When a convoy of large white trucks inched their way through town this week causing violent vibrations along the way, it caught everyone by surprise, even the local and state officials who knew the seismic testing was to be done.
It appears more research should have been done into what impact the testing could have on local roads and buildings. Slight damage occured in at least one local residence near Ohio 60 where the trucks were conducting their tests. And the seismic waves may be the cause behind a sewer pipe breaking in the new Marietta Municipal Court. The broken line caused sewage and water to leak into a storage area, damaging some records. City engineers say they are also concerned culverts along the way may have been damaged.

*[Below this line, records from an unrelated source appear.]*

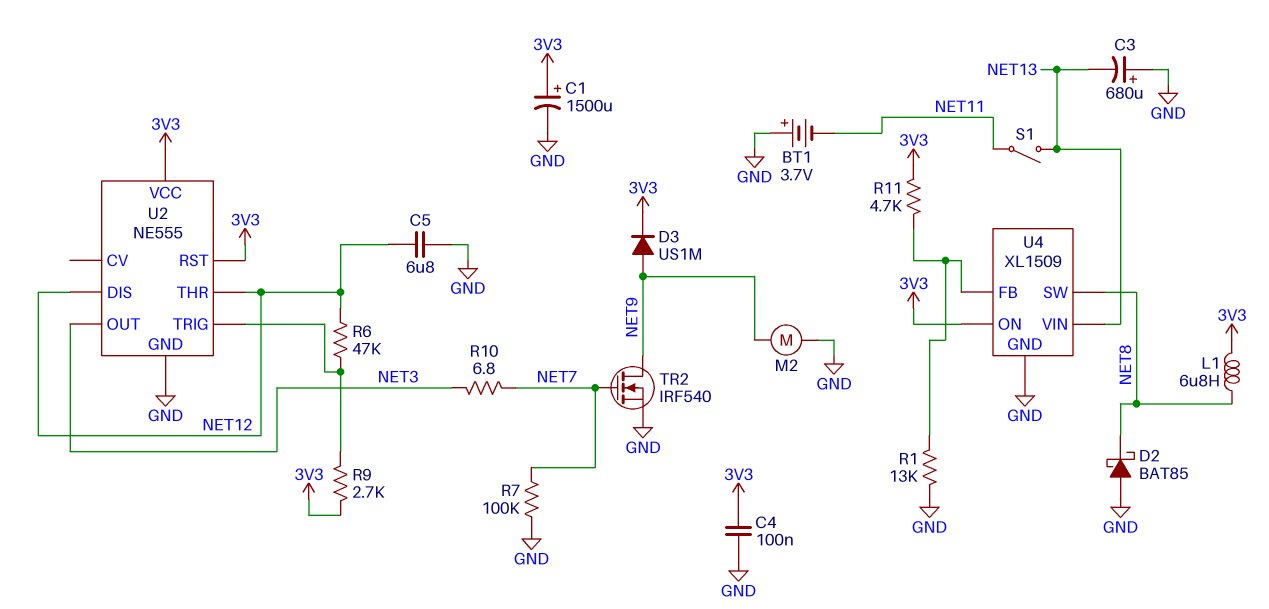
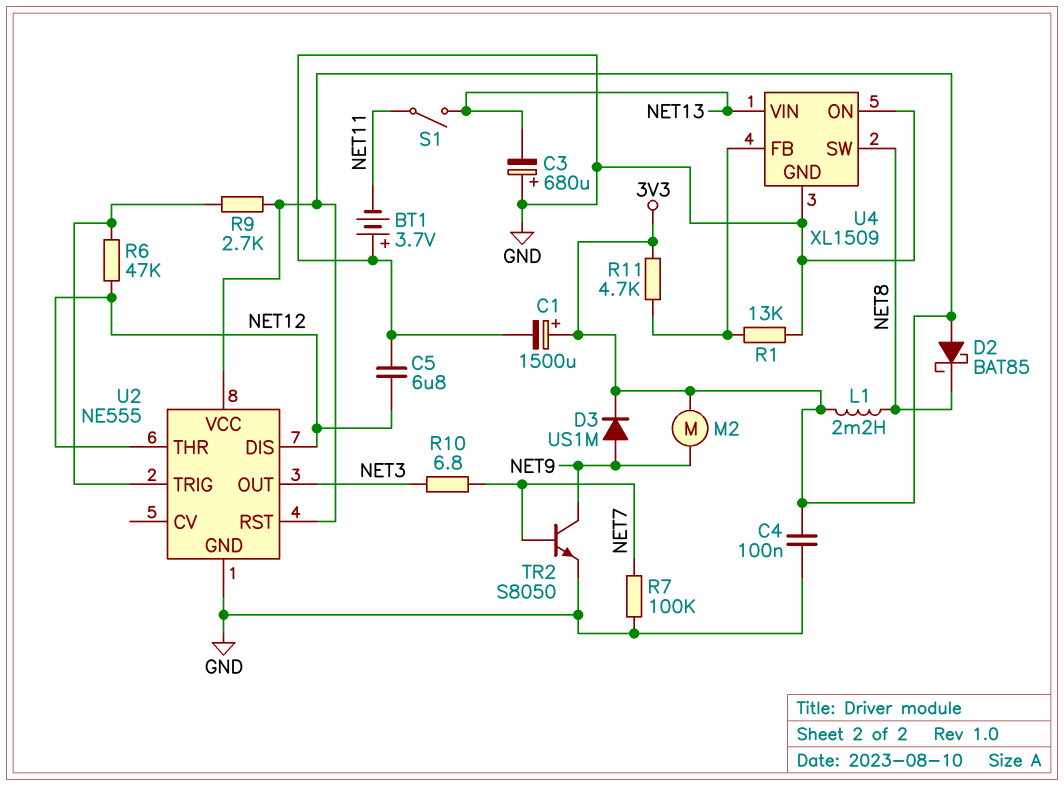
D2: schottky BAT85 (A GND, K NET8) -> schottky BAT85 (A 3V3, K NET8)
L1: 6.8uH (3V3, NET8) -> 2.2mH (3V3, NET8)
M2: motor (GND, NET9) -> motor (3V3, NET9)
TR2: NMOS IRF540 (G NET7, D NET9, S GND) -> NPN S8050 (B NET7, C NET9, E GND)
U4 pin ON: 3V3 -> GND

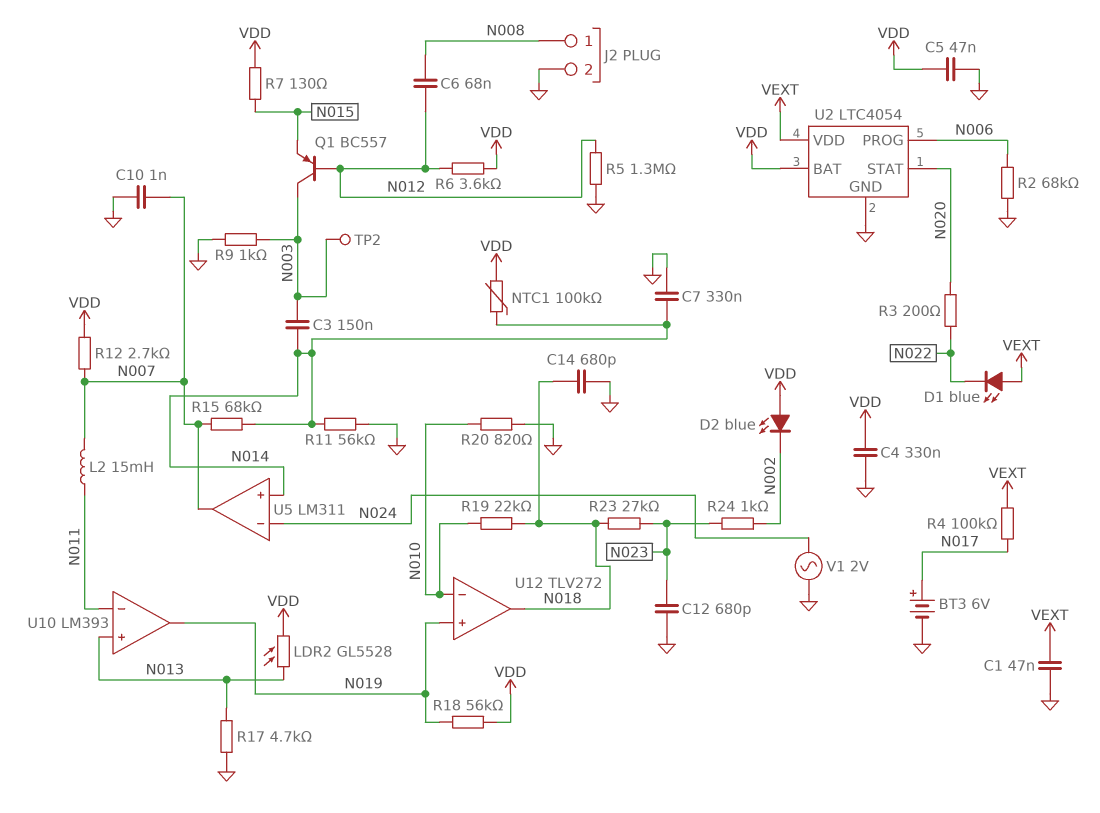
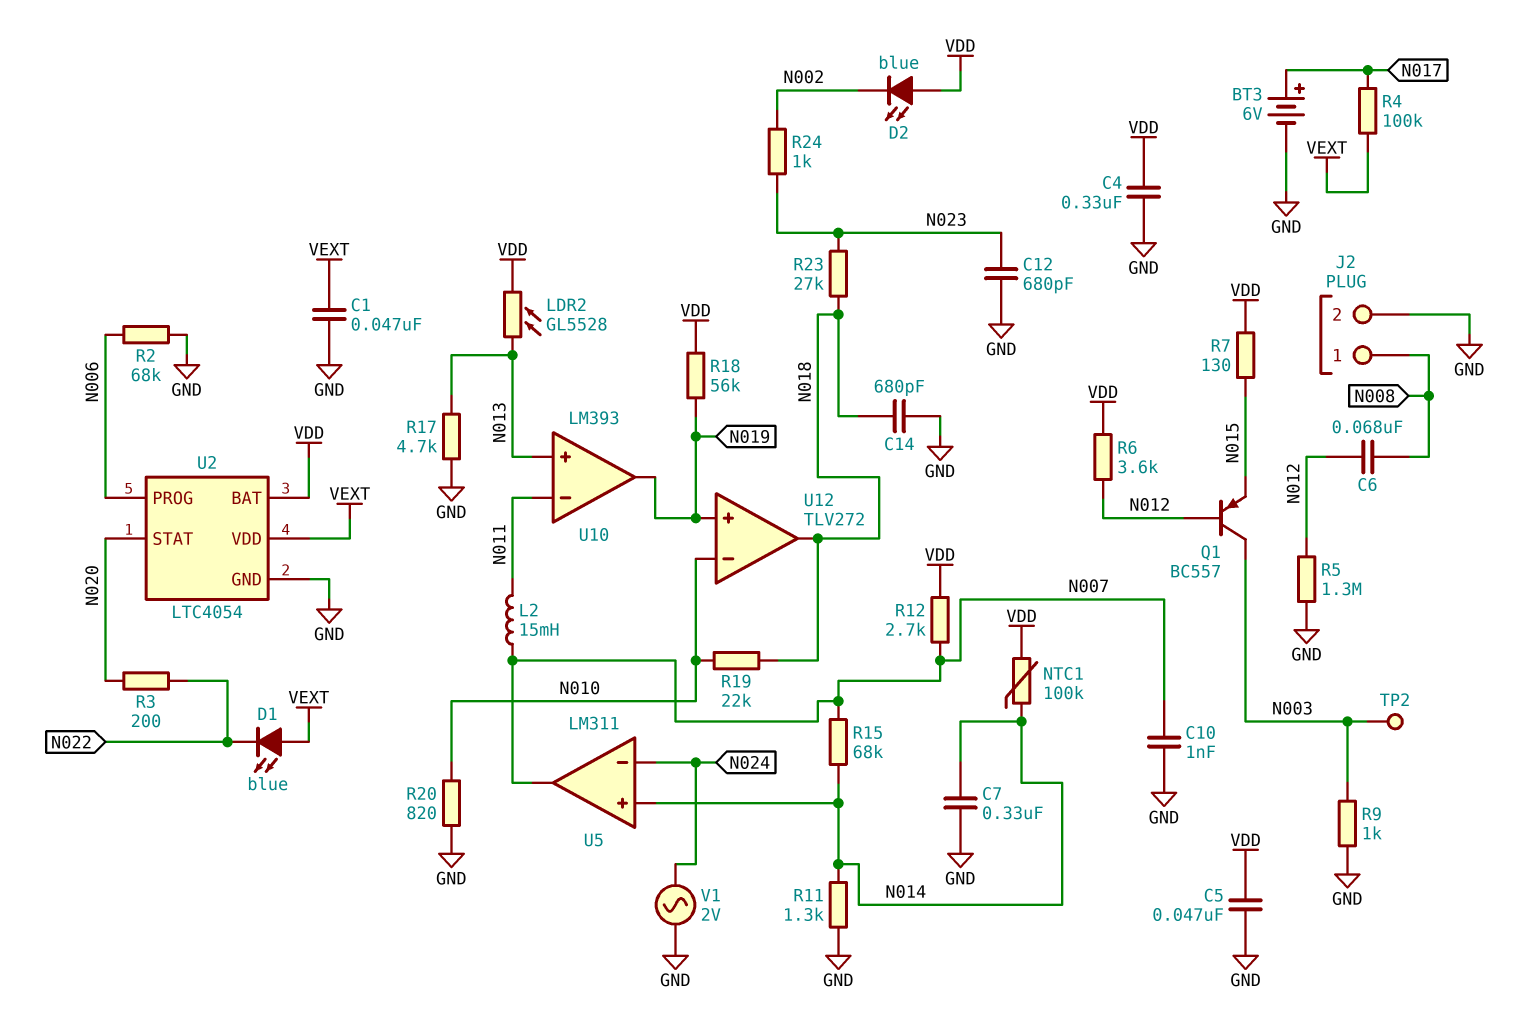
C3: 150nF (N003, N014) -> none
R11: 56k (GND, N014) -> 1.3k (GND, N014)

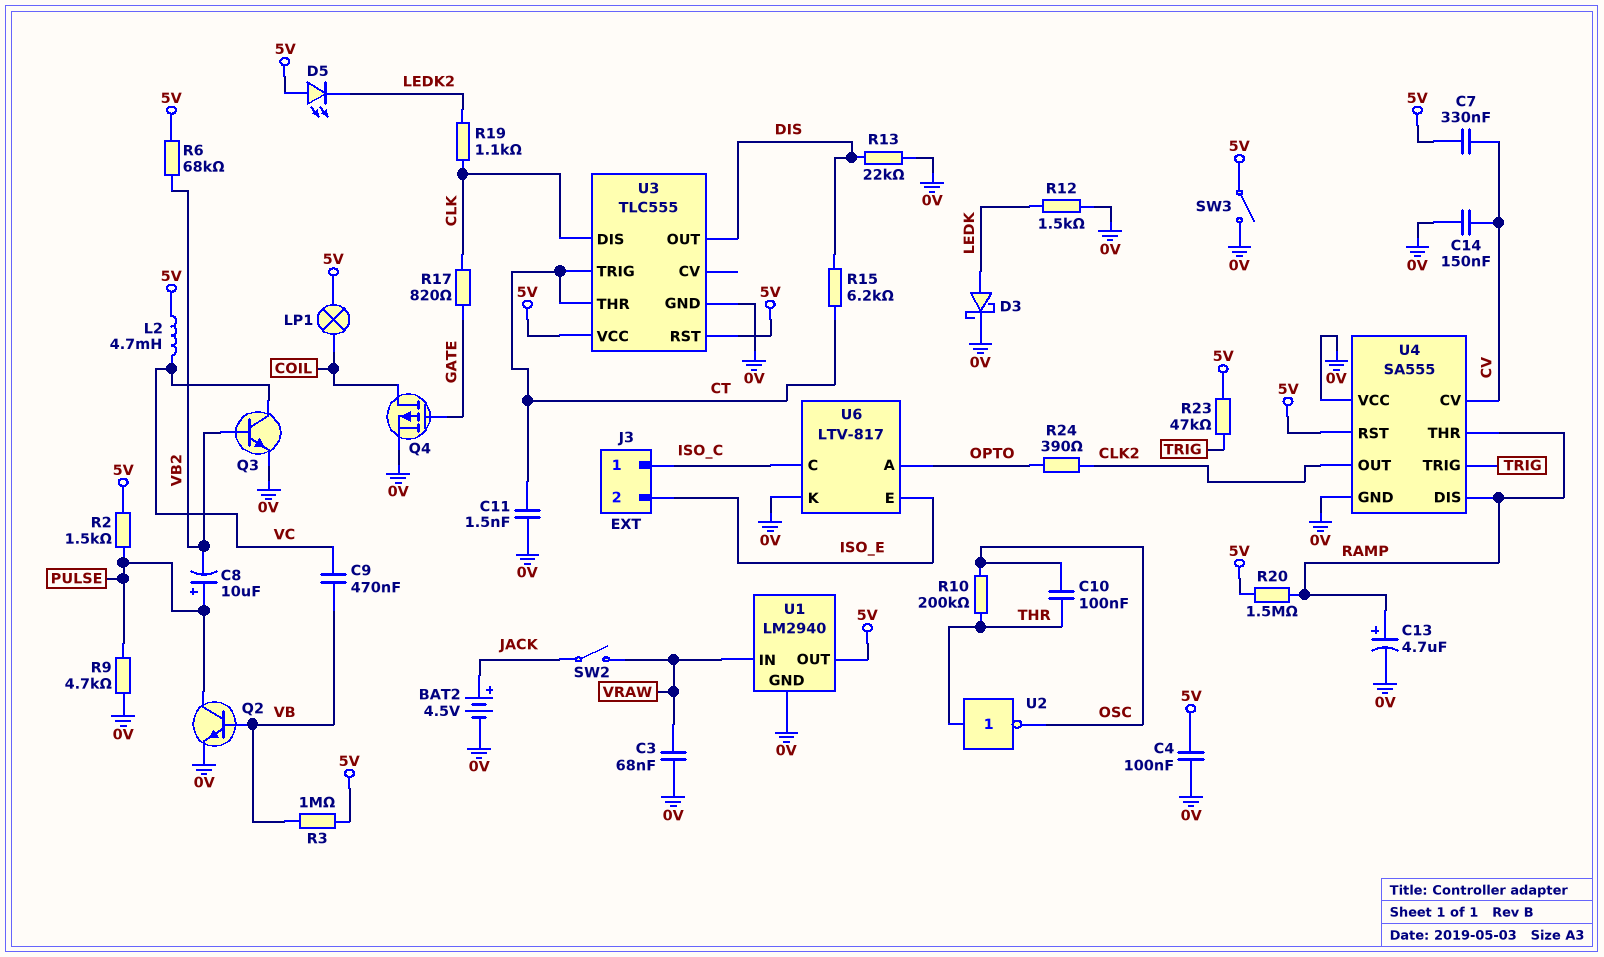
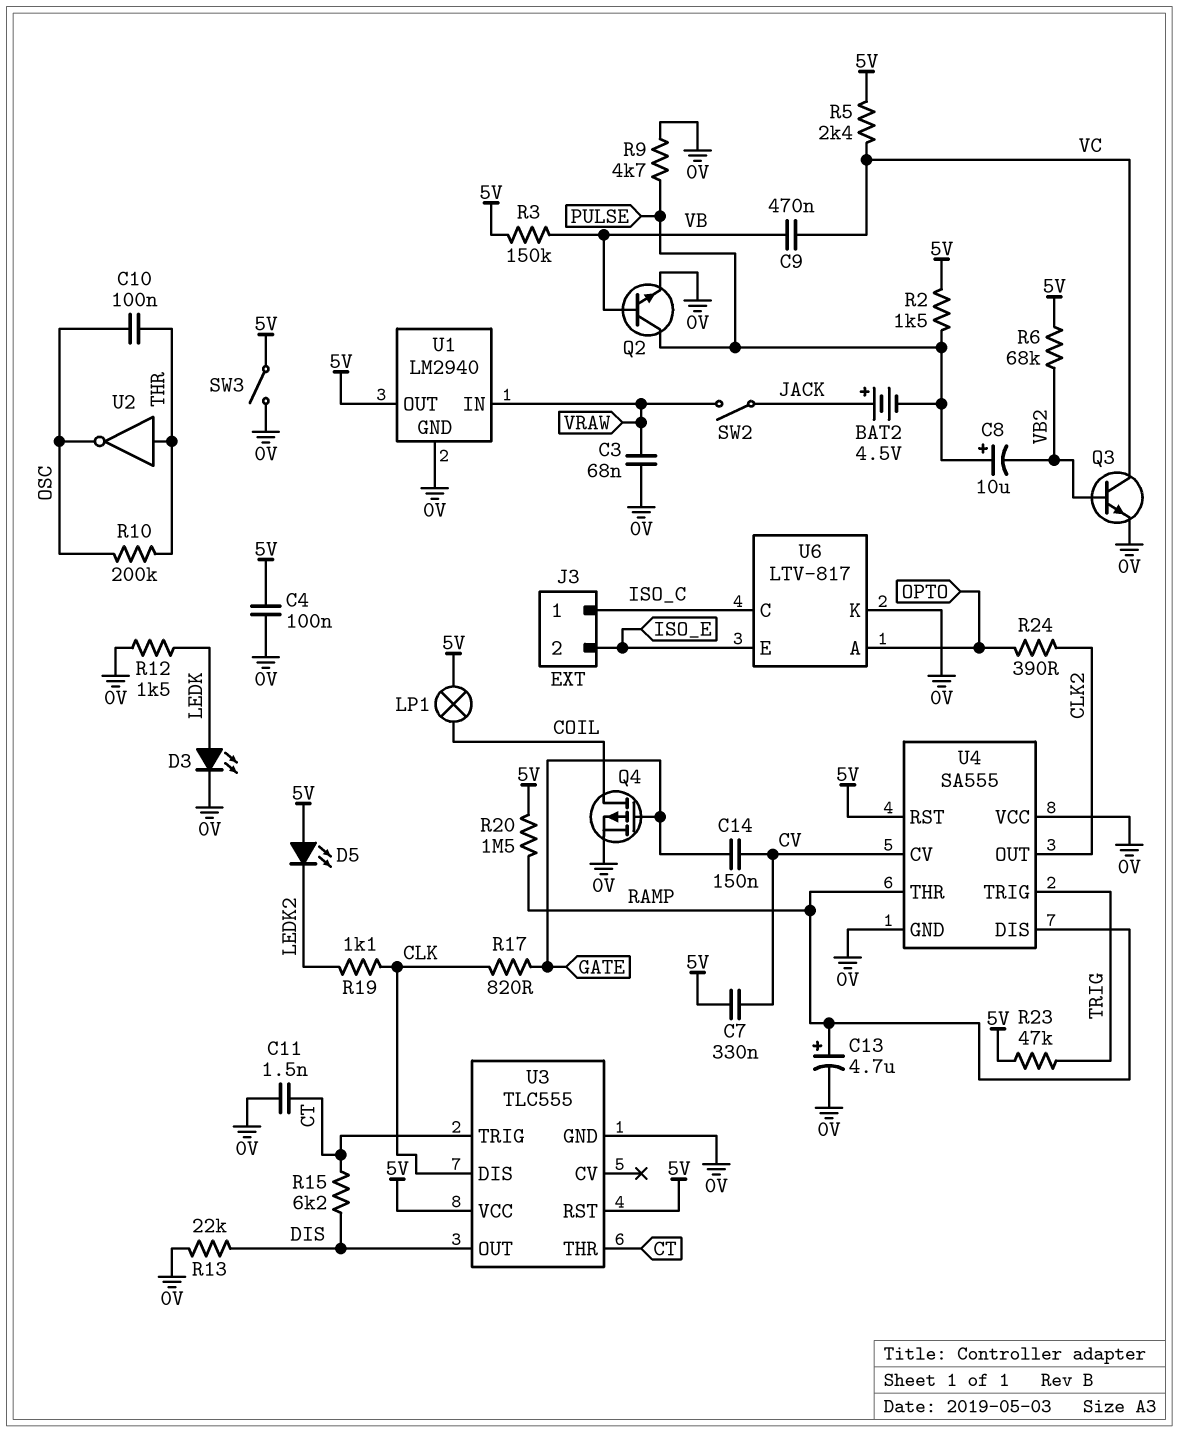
BAT2: 4.5V (plus JACK, minus 0V) -> 4.5V (plus JACK, minus PULSE)
C14: 150nF (0V, CV) -> 150nF (CV, GATE)
D3: schottky (A LEDK, K 0V) -> LED (A LEDK, K 0V)
L2: 4.7mH (5V, VC) -> none
R3: 1M (5V, VB) -> 150k (5V, VB)
R5: none -> 2.4k (5V, VC)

Who knows what damage is yet to be discovered and why didn't anyone know what was coming?
According to officials, ODOT District 10 offices in Marietta approved the initial permit allowing the trucks to conduct their testing along the state route, and city officials and law enforcement were notified. The day of the testing, some workers were seen going door to door, but little if any advance notice was given to residents.
Is this really the best way to do business? And what's the purpose of conducting the tests through town, anyway?
The company behind the testing, Nicholson Land Services of Texas, says conducting the test through city limits is necessary in order to get the best mapping of the local area. He said there is more than one company interested in oil and gas exploration but did not reveal their identities.
It's not the exploration we object to, but we do think there should have been more inquiry into what the tests involved and what impact they would have. More advance notice to more area residents and businesses would have been nice, too.
We hope this is a lesson learned for everyone involved.